4 accessory families governed by 3 enforceable NF EN standards

In a head office, a standard-range handle wears out quickly under the strain of daily traffic: it is a false economy that ends up costing far more over the life cycle. Door accessories account for a modest share of a doorset’s cost but determine the entirety of daily use, with 80 to 200 operations per day on the circulation areas of a heavily occupied office floor. Durability standards rate handles up to 200,000 cycles, door closers are calibrated from EN1 to EN7, and the decree of 20 April 2017 requires an opening force below 50 N. For the architect in the detailed design phase, the trade-off is not primarily aesthetic: it is first regulatory, then ergonomic, and only then formal.

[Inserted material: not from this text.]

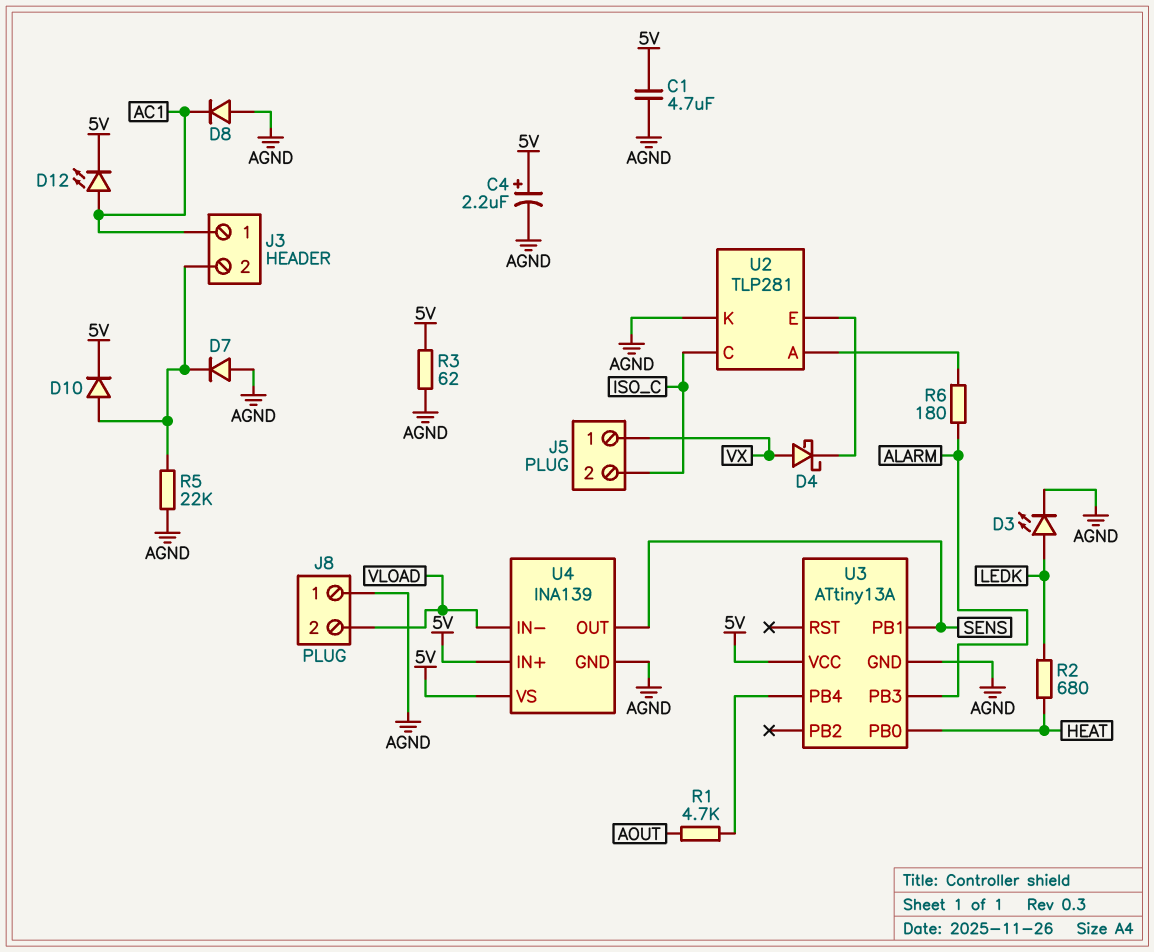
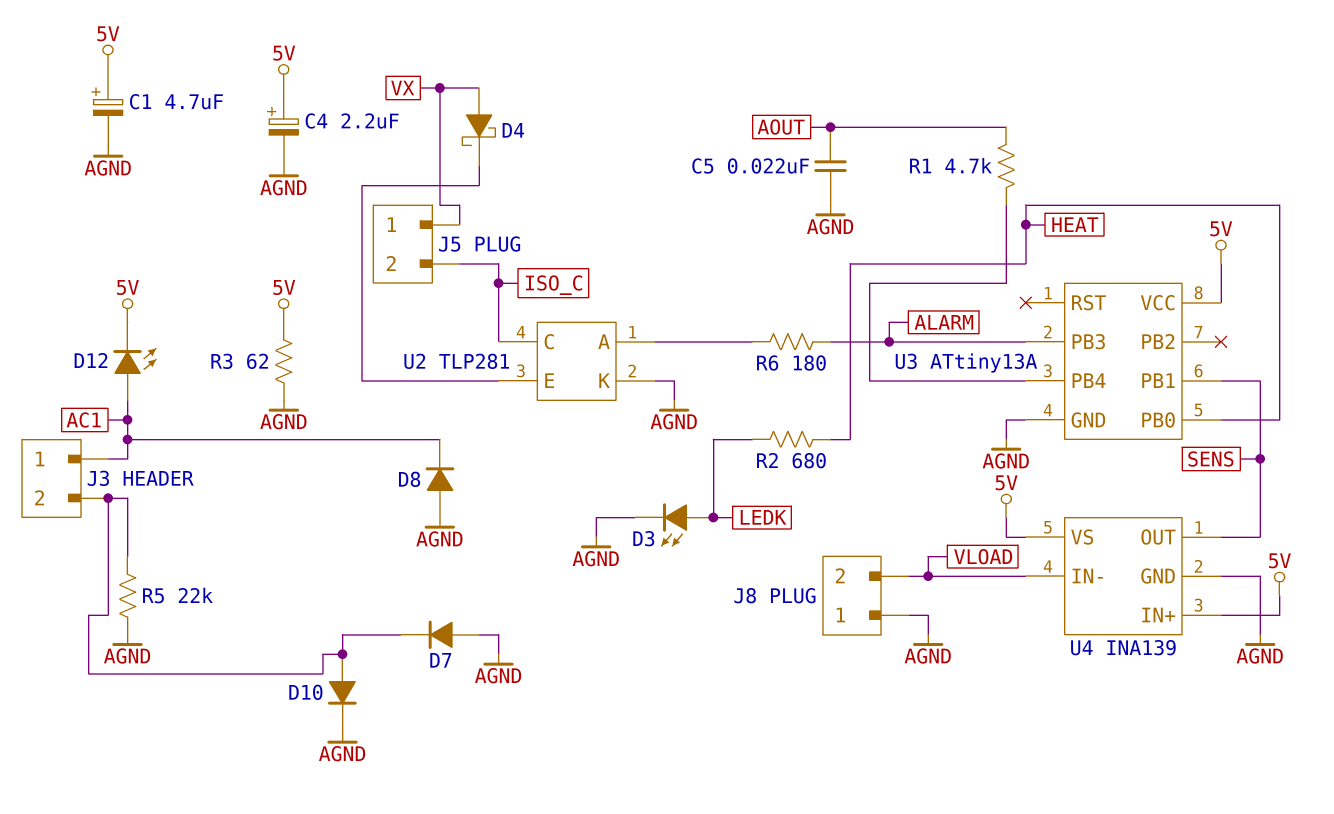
C1: 4.7uF (5V, AGND) -> 4.7uF (plus 5V, minus AGND)
C5: none -> 22nF (AGND, AOUT)
D10: diode (A J3/2, K 5V) -> diode (A J3/2, K AGND)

Door accessories: handles, hardware, door closers
02

Office door accessories fall into 4 distinct functional families:

  • Grip : lever handles, horizontal/vertical bars, pull handles, thumb latches
  • Rotation : bearing hinges, electrified hinges, floor pivots, concealed hinges
  • Controlled closing : cam or rack-and-pinion door closers, hydraulic pivots, door coordinators
  • Protection : stainless steel push plates, wall/floor stops, corner guards, recessed thresholds

Handles are classified according to 8 criteria, including the usage category (1 to 4) and durability (up to 200,000 cycles in class 7). For a high-traffic head office, the specification targets usage class 4 and a minimum of 100,000 cycles. Door closers come in 7 strengths (EN1 to EN7): a 1100 mm leaf requires an EN4, a 1300 mm fire-rated leaf a minimum of EN5. On EI30, EI60 or EI120 doors, the CE marking and fire-certified hinges are enforceable: any mix-and-match outside the test report voids the doorset’s certification.

Our reading differs from the trade’s conventional wisdom on one specific point. Common practice aligns all the doors of a floor to the same usage class, for the sake of supply consistency. This uniformity generates extra cost on the hardware line item with no gain in service life: an archive room will never cross the threshold of 20,000 cycles per year. Segmentation by actual traffic (class 3 on secondary rooms, class 4 on circulation areas and open spaces) is more relevant than alignment by default.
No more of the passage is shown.